The government is creating such new roadblocks at every step—the beneficiary of which, one may surmise, is the grease money obtained by the officials. Other reasons mentioned in the posts were legal hurdles in implementation of contracts, cost of capital, high rates of tax and cost of land and electricity. I am not convinced of these reasons.
The government has made a laudable effort and made a scheme to provide 50 to 75 per cent capital subsidy for investments in new electronics manufacturing facilities. This is not going to work. It is like giving oxygen to a person dying from malnutrition. As said above, the main roadblocks are our education system and government regulations. Investments will not come unless we solve these problems just as they have not come after the launch of Make in India in 2016. It must be remembered that our bureaucrats get more opportunities to get grease money in disbursing these subsidies.
Perhaps, the government is being driven by the bad advice given by the World Bank. The Bank and other multilateral agencies like the United Nations are driven by the interests of industrialised nations. The governments of those countries, in turn, are driven by multinational corporations. These corporations have no interest in developing manufacturing in India. Their objective, on the contrary, is to kill Make in India so that they can supply electronics goods from their plants in Vietnam and Taiwan where there is greater availability of skilled labour and less extortion by the bureaucracy.
Thus, in its recent World Development Report, the World Bank has advised the Indian government to reduce import duties. Interestingly, the World Bank has itself said in the same report that the share of international trade in globally manufactured goods had increased from 43 per cent in 2000 to 53 per cent in 2008 when the global financial crisis took place. It declined to 45 per cent in 2015 after the crisis. Now, it can only further contract after the pandemic. Therefore, the government should not run after foreign investors as advised by the World Bank. The government must instead think through why would foreign capital come into India when our own High Net Worth Individuals are leaving for better pastures?

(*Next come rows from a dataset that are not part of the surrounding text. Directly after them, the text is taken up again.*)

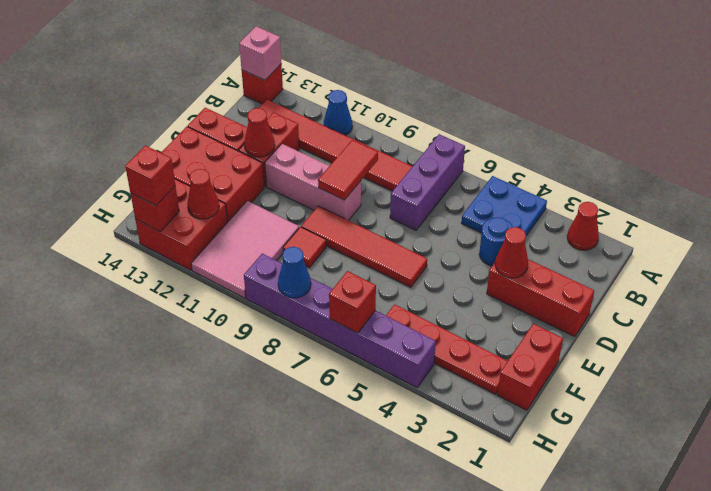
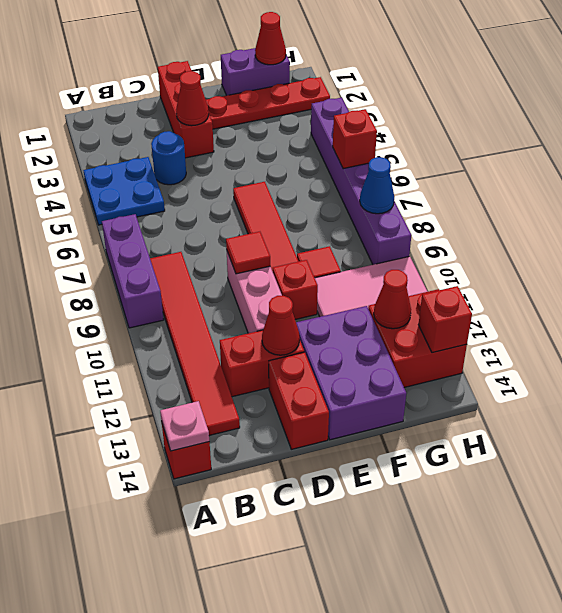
red cone A2 level 1 -> red cone G1 level 2
purple brick A7:C7 level 1 -> purple brick A7:A9 level 1
blue cone A11 level 1 -> none
pink brick A14 level 2 -> pink plate A14 level 2
red tile C9:D9 level 2 -> red tile D9 level 2
red brick E12:F14 level 1 -> purple brick E12:F14 level 1
red brick F1:G1 level 1 -> purple brick F1:G1 level 1
red plate G2:G5 level 1 -> red plate E2:H2 level 1
red brick H13 level 3 -> red brick E10 level 1

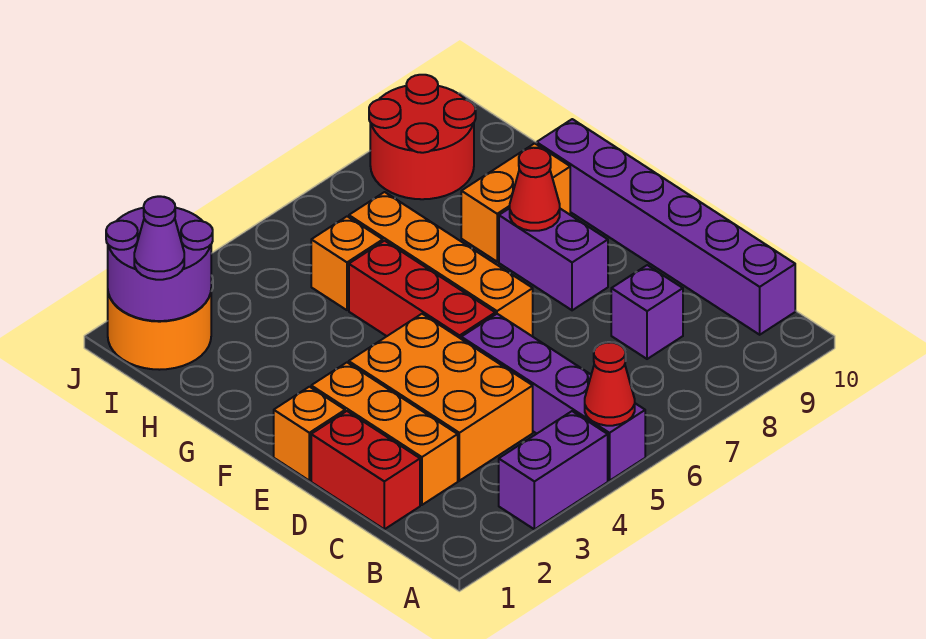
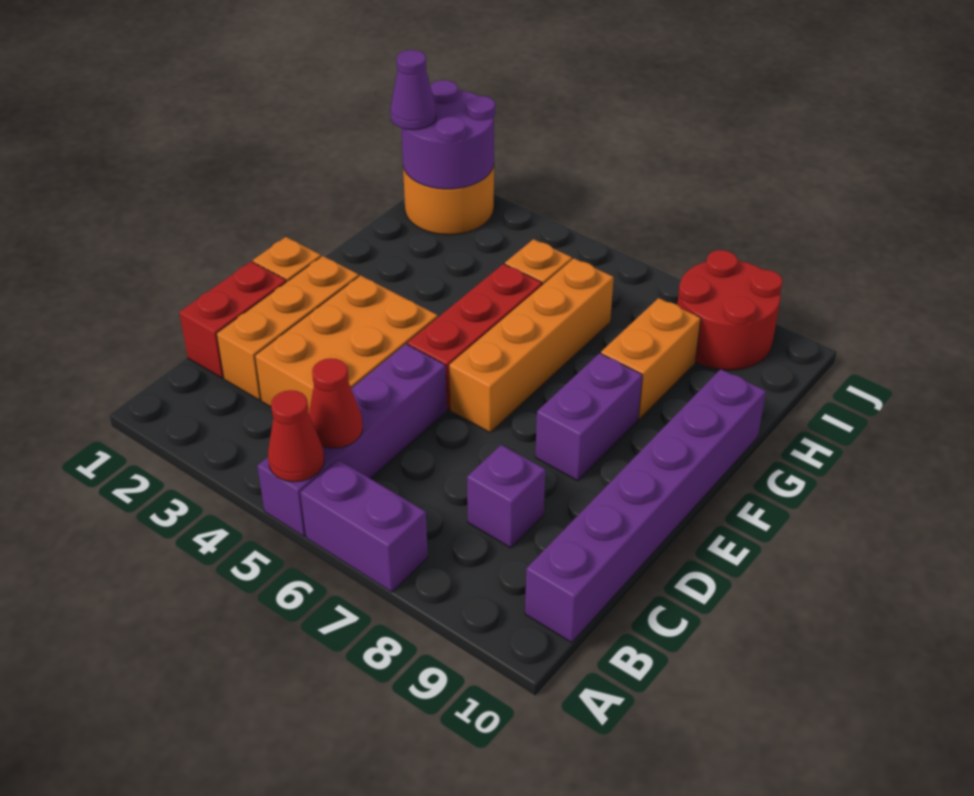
purple brick A3:A4 level 1 -> purple brick A6:A7 level 1
red cone F8 level 2 -> red cone B5 level 2
orange brick G8:G9 level 1 -> orange brick G8:H8 level 1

The government should solve the basic problems of the economy instead of giving capital subsidies. The professors of government colleges do not themselves have practical knowledge. Their salaries are secure. They do not want to teach. Further, the private universities are unable to charge adequate fees to employ competent teachers since the cost of education in the government colleges is less. There is a need to free the government colleges of the decrepit professors.

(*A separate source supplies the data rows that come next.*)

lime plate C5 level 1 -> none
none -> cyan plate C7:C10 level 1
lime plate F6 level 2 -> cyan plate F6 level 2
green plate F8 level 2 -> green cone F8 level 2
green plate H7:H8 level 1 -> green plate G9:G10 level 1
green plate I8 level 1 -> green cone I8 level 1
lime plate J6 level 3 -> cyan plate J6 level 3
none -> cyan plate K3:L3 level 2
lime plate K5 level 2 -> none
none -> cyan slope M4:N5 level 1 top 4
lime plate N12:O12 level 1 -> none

Secondly, the government must reduce the extortion by the bureaucracy. Thirdly, the government will have to reduce the social divisions in the society and have a constructive dialogue with the Opposition; and improve the environment—water and air in particular. Investments–foreign or domestic—will take place when we provide pleasant living conditions. The present hype about the proposals of foreign investments will certainly prove a pipedream.
The writer is former Professor of Economics at IIM Bangalore.